Louise's experience with population-level health data suggests that the biggest gap is not in any single domain but in the connections between them. A patient who attends clinical appointments but has lost community and family connectedness is not well, regardless of what the clinical data says.

Resource Allocation

Pacific Island health systems operate with severe resource constraints. AI-driven analysis of health utilisation data, disease patterns, and demographic trends could help allocate limited resources more effectively. But this only works if the data reflects actual need, not just recorded service utilisation.
Communities that underutilise health services (because of access barriers, cultural factors, or historical mistrust) appear to have lower need in utilisation data. AI that allocates resources based on this data will under-resource the communities that need the most support. Correcting for this requires understanding the gap between utilisation and need, which requires community input that no dataset alone can provide.
Pacific health data is not simply health data from the Pacific. Building AI for Pacific health requires starting from those relationships, not from the technology.
Dr Tania Wolfgramm
Chief Research Officer

Sovereignty in Practice

In Pacific contexts, health data governance is a community function, not just an institutional one. A hospital board's consent to use health data in an AI system is not sufficient if the community the data describes has not been part of that decision.
Practical community consent requires time, relationships, and trust. It requires explaining what AI is, what the data will be used for, who will benefit, and what safeguards exist, in language and frameworks that the community understands.

Data Stays With the Community

Pacific health data used in AI systems should be governed by the communities it describes. This means community representation on governance structures, community access to outputs and insights, and community authority to withdraw consent.
Technically, this can be implemented through access controls, data use agreements, and governance frameworks. But the technical implementation is less important than the relationship it represents. If the community trusts the arrangement, the specifics are workable.

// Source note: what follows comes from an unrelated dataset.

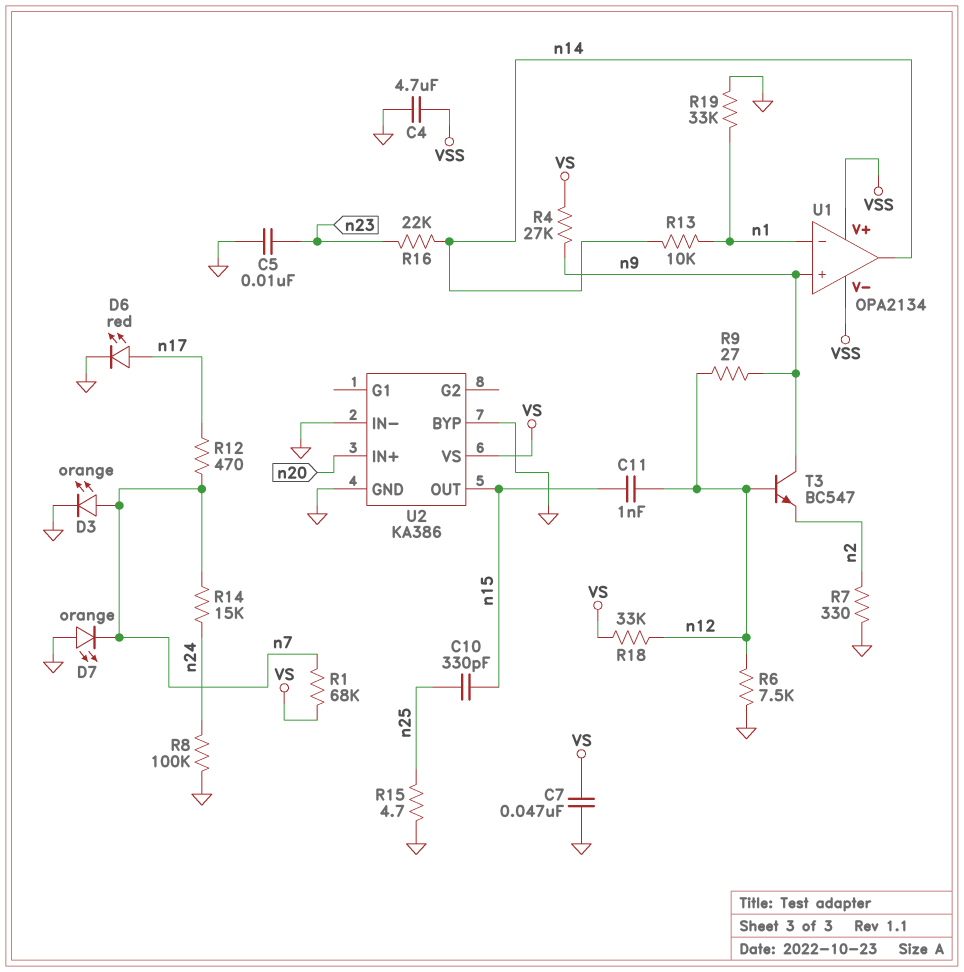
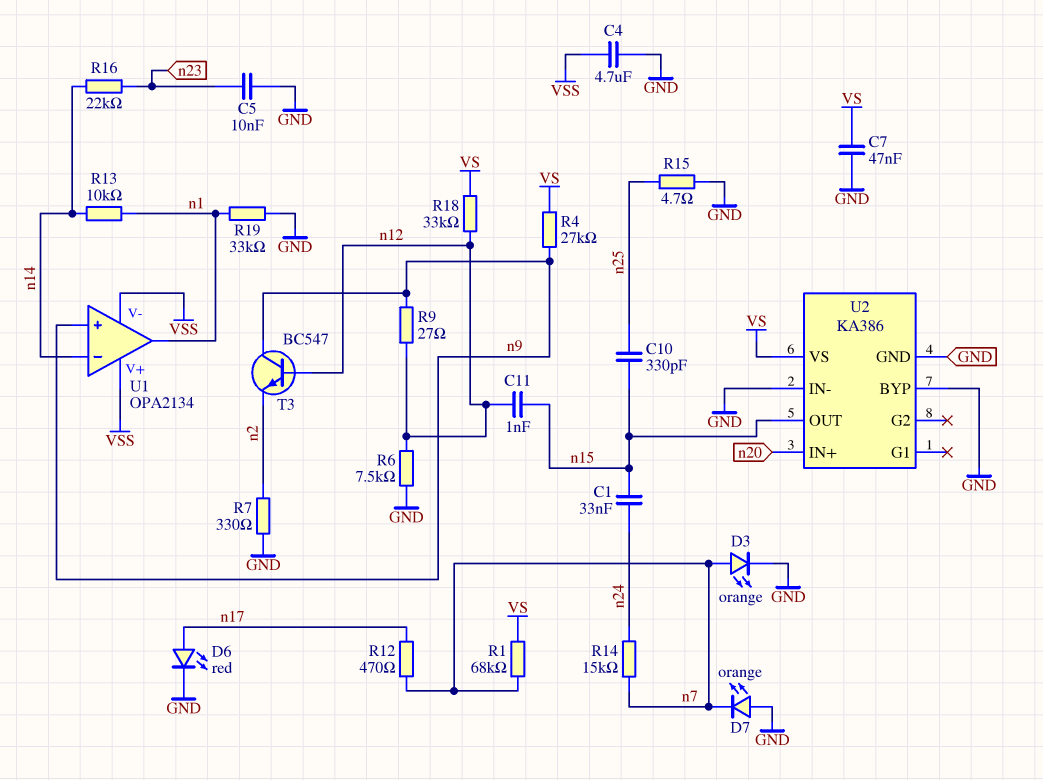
C1: none -> 33nF (n15, n24)
R8: 100k (GND, n24) -> none
U1 pin in-: n1 -> n14
U1 pin out: n14 -> n1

If they don't, no technical framework will suffice.

Benefit Returns to the Community

AI systems that use Pacific health data must deliver tangible benefits to the communities that provided the data. Not just academic publications or system improvements that benefit institutions. Direct benefits: better health services, improved screening, more effective resource allocation, tools that community health workers can actually use.

The Path Forward

The path forward for Pacific health data and AI is not a technology roadmap. It is a relationship roadmap. The technology is available. The data, in various forms, exists. What's needed is the trust, governance, and genuine partnership that enables responsible AI development.
This takes time. It should take time. The Pacific health context has been shaped by centuries of colonial dynamics, and the introduction of AI into this context must be deliberate, respectful, and community-led.
For those of us in the New Zealand technology sector who want to contribute to this work: listen first. Build relationships before building systems. And ensure that the communities whose data powers the AI are the primary beneficiaries of what it produces.